To: oca@orcattle.com
Sent: Thursday, November 8, 2012 4:59 PM
Subject: WANTED: Examples of Economic Hardship Due to The Endangered Species Act (ESA) Critical Habitat
Members,
Please read the below call to action. PLC and NCBA need your examples of economic hardship suffered due to ESA Critical Habitat designations. You’re participation is crucial in preventing unnecessary and burdensome regulations on working landscapes.
___________________________________________________________________
Subject: Affiliate Call to Action: Send Examples of Economic Hardship Due to ESA Critical Habitat
TO:PLC and NCBA Affiliates
FROM:Dustin Van Liew and Theo Dowling, PLC/NCBA Staff
DATE:November 7, 2012
RE:Examples of Economic Hardship Due to ESA Critical Habitat – by Tuesday, November 13th
PLC and NCBA are looking for examples of economic and regulatory hardship to members brought on by the designation of critical habitat under the ESA. In light of the recent unprecedented ESA settlement between U.S. Fish and Wildlife Service and radical environmental groups, the federal government will be forced to make 1,201 decisions on proposed listing, listing and critical habitat designations for 1,053 species in the next 7 years. The USFWS’ FY 2013 budget request includes an increase in funding that could result in 88 more species being listed and critical habitat being designated in just this year alone. As USFWS struggles to meet the settlement deadline, little analysis—including economic impacts—is being done on large bundled decisions. For example, in Hawaii, cattlemen are currently being faced with at least five critical habitat designations that will directly impact them, and they are looking for specific examples to make the argument that the designations will have negative impacts on them (if they don’t come up with specific predictions of negative impacts, the agency won’t count any).
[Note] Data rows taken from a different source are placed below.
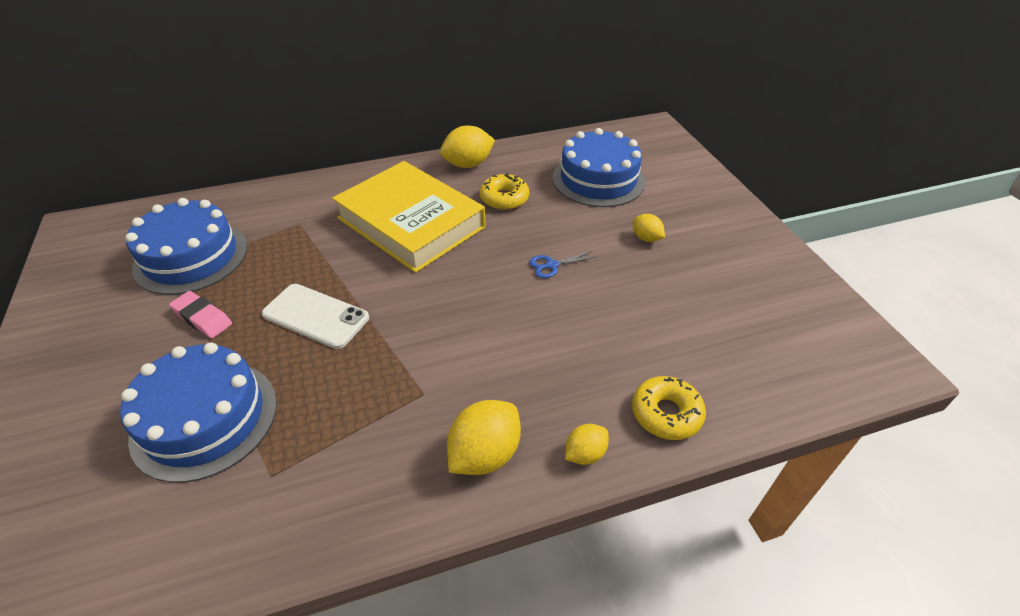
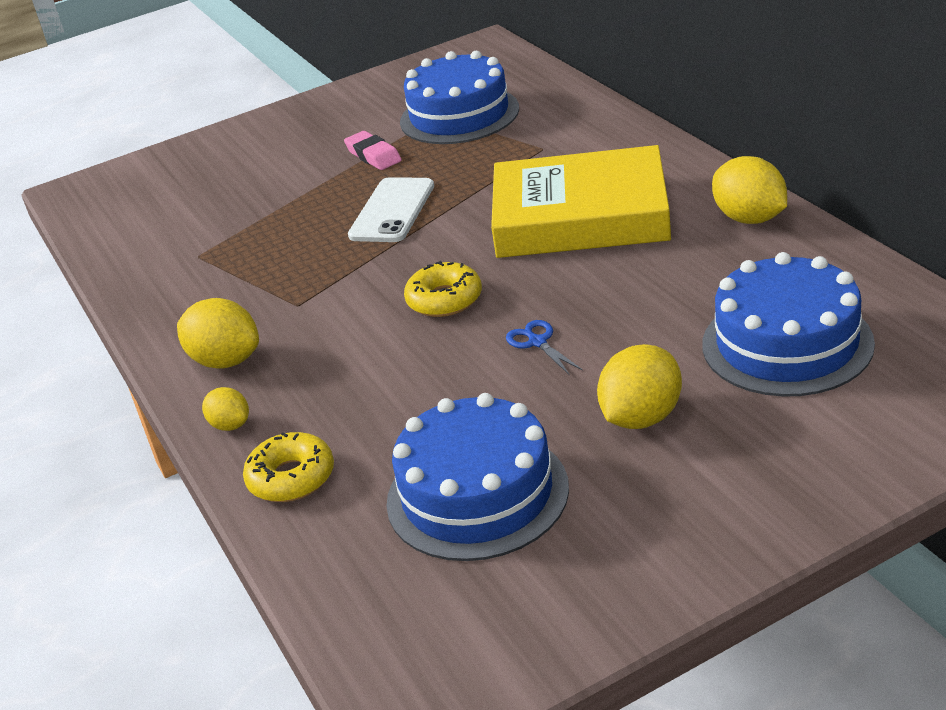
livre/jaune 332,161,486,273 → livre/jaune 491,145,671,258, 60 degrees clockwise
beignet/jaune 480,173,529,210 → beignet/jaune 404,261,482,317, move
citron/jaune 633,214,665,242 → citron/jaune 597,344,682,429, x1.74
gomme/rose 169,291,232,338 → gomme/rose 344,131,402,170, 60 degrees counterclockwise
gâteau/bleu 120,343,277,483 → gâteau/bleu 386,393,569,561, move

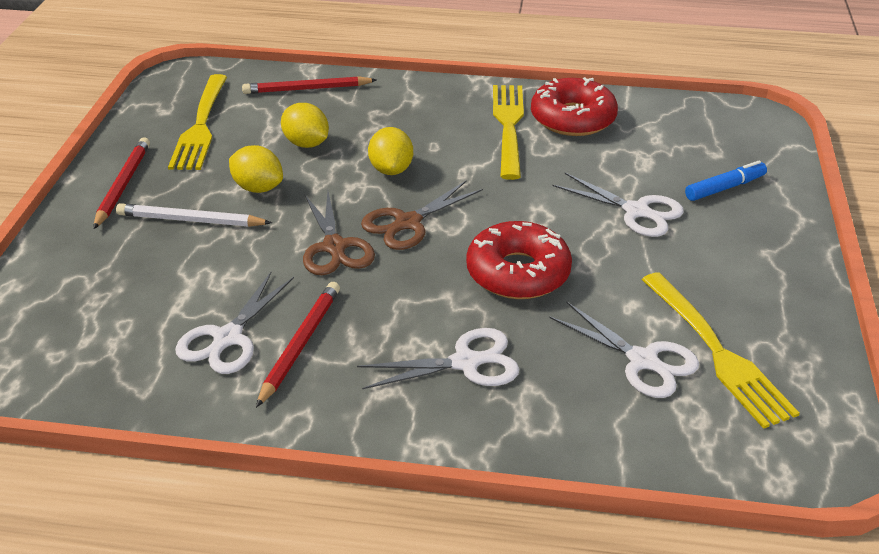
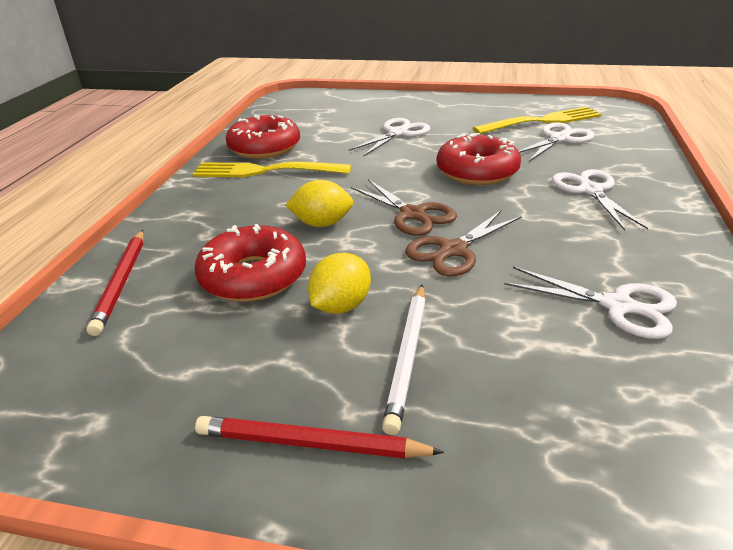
fourchette/jaune 168,74,227,170 → -
citron/jaune 281,103,329,148 → beignet/rouge 195,224,306,302
feutre/bleu 685,161,767,201 → -
ciseaux/marron 303,192,375,275 → ciseaux/marron 405,210,522,277, 150 degrees clockwise
crayon/rouge 256,282,340,408 → -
Furthermore, the agency has begun using broader strokes in designating critical habitat, defining “occupied” areas as areas that are used only intermittently by the species, or in some cases proposing CH in areas where the species is not even known to exist (such as with the jaguar of Arizona and New Mexico).
All the while, USFWS commonly underestimates the economic impacts of critical habitat designations. We have
insisted that all economic impacts be considered, using sound economic data, so as to allow for the exclusion of certain areas from CH designations. Gathering your examples of economic/regulatory hardships due to Critical Habitat will help us argue against sweeping CH designations in the aforementioned Hawaii case and in inevitable future cases. Examples could include not just financial impacts, but negative impacts such as additional compliance time, cost and paperwork for every-day practices.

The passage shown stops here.